暇さえあれば競馬番組やスポーツ番組を見せたり、タブレット内にいる光妖精やミュラーと戦わせて経験を積ませている。
そして、今日からついに……
「いよっしゃーーー!!授業終わったぁーーーー!!!」
1学期最後の授業が無事に終わった。明日から長期休暇、つまり日本で言う所の『夏休み』が始まる!!
「明日からかぁ……休みの間は何して過ごそうかなぁ……」
隣の席のルーサは、明日からどう過ごそうかのんびり考えているようだ。
この世界、と言うよりこの学園では日頃から宿題が出ない上に、夏休みの課題も殆ど無い。
故に、最初は遊びまくっていた生徒も次第に手持ち無沙汰になり、結果、自主的に授業の復習や気になった課題を見つけて勉強するようになるらしい。
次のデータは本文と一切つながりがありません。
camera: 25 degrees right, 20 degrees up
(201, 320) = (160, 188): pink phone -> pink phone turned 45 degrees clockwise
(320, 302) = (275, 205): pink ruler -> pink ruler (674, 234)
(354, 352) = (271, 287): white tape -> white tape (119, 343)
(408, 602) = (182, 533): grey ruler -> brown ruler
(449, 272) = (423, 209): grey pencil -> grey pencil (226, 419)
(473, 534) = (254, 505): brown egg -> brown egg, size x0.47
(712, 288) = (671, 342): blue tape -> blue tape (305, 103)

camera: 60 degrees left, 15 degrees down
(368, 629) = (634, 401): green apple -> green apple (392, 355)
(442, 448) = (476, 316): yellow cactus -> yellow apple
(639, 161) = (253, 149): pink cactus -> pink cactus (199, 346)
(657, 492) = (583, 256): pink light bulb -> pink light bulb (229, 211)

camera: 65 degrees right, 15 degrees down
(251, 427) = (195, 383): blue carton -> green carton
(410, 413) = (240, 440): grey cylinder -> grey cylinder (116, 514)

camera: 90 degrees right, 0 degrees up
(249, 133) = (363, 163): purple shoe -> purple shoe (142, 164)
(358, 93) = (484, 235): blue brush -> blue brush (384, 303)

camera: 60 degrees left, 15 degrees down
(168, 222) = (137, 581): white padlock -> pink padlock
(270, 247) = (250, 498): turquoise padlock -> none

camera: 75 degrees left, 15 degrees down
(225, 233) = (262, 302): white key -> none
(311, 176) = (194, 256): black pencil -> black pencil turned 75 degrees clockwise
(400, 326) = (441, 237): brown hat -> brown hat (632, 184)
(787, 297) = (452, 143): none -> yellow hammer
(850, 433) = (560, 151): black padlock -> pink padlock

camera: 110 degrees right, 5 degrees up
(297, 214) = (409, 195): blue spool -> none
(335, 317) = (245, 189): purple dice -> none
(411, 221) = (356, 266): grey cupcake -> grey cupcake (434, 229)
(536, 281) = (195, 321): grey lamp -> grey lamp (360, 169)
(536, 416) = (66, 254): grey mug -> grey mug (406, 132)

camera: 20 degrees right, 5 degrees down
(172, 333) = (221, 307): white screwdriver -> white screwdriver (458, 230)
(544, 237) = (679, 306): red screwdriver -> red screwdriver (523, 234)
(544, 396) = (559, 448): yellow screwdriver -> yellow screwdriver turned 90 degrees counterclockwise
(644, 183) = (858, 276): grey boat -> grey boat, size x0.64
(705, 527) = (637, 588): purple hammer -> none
宿題無しは生徒たちに意外と良い影響を与えているようである。(光妖精調べ)
(因みに課題は『何処でもいいから出掛けてみよう』と言う課題のみ。近所の森でも少し遠いスーパーでも、何処でもいいらしい)
「ねえ、みんなは休みをどうやって過ごす予定なの?」
休憩室にいつものメンバー(ルーサ、リオ、カター、ユリコ、私の5名)で集まった。
折角なので、私は興味本位で皆んなに『長期休暇中の過ごし方』について尋ねてみた。
「私は上にある実家に戻り、静かに休みを過ごす予定です」
「やっぱユリコは上に戻るんだね。アタシは父さんが所有している山で家族と一緒にキャンプするんだ」
「カターのお父さん山持ってるんだ!キャンプ、凄く楽しそうだね!」
「楽しいよ。毎年長期休暇になる度に行ってるけど、毎回トラブルが発生するから中々退屈しないよ。去年は山に住み着いた山賊を駆除して回ったりしたし」
「それ大丈夫なの?」
「まだ山賊ってこの世に存在するんだな……そうそう、俺はロイヤル遊園地に行ったり隣町のグリーンタウンに出掛けたりするぜ!!」
「リオはあちこち回る予定なんだ!いいね!」
「僕は『未知の惑星』って言う映画を見に行くよ」
「『未知の惑星』って確か、最近流行りのオカルトを題材にした映画ですよね?」
確かその映画って『魔法が無い、人間が数種類しか存在しない惑星』に不時着した猿人の話なんだっけ?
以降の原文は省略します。